Lastly, the symposium has been a work of actual collaboration among scholars, including some involved in the political movements they analyze. Unlike other manifesto-like documents, reflecting on intellectual agendas or the movement of ideas and the power dynamics of it -like my first letter from the chair-, this symposium is the result of exchanges across the Americas, by scholars who have put their bodies and mind to collaborate in concrete ways, building off their own research and that of their colleagues, and writing across borders. The Theory section has answered the call from the presidential address to do South-North cross pollination. We can only hope this will be just one among many similar endeavors.

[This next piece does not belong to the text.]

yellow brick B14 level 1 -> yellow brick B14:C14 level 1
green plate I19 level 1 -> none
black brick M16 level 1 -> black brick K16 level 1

 I would like to specially thanks Simone Polillo, the past chair, for his guidance; Claire Decoteau -the treasurer-, for all her hard work behind the scene to make sure the section was running smoothly through the pandemic; and Luis Flores, who went beyond his duties as student council member to make sure the JTS conference and awards were thoroughly advertised.
 A more thorough account of the section activities will happen on the Fall issue of this newsletter.

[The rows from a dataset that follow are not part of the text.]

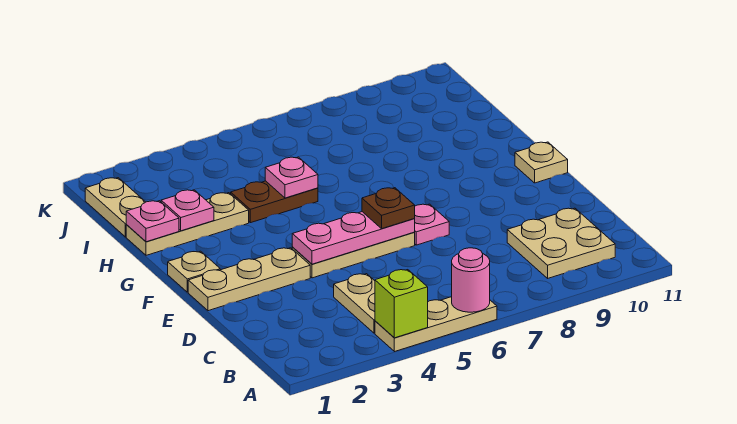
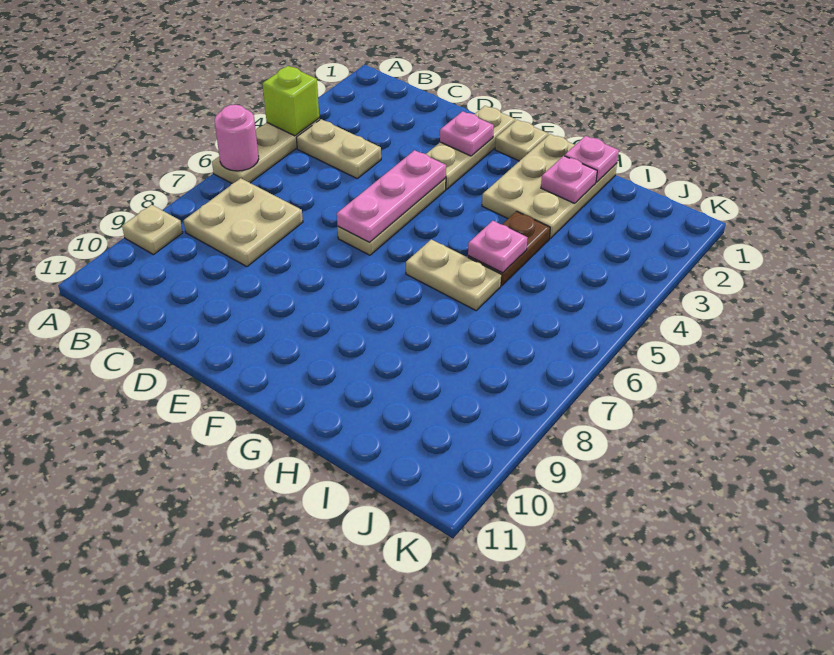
tan plate B9:C10 level 1 -> tan plate B7:C8 level 1
brown plate E6 level 3 -> none
pink plate E7 level 1 -> pink plate E2 level 2
tan plate F11 level 1 -> tan plate A9 level 1
tan plate H1:H3 level 1 -> tan plate G1:H3 level 1
tan plate I1:J1 level 1 -> tan plate G6:H6 level 1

 The list is of course incomplete, there are other ways or classifying/ arranging scholarship from/of Latin America. We also suffered some last-minute desertions because of the pandemic (an article on State, development and expertise written by Brazilian academics, for instance); scholars refusing the invitation because of other commitments, etc. One of the unfortunate realities of attempts to generate disciplinary change is that people interested in it are already participating in multiple spaces and initiatives oriented towards the same, and have a higher demand of their time in comparison to those interested in maintaining status quo. There is also a related infrastructural inertial impediment to this kind of writing, which counts very little for our CVS.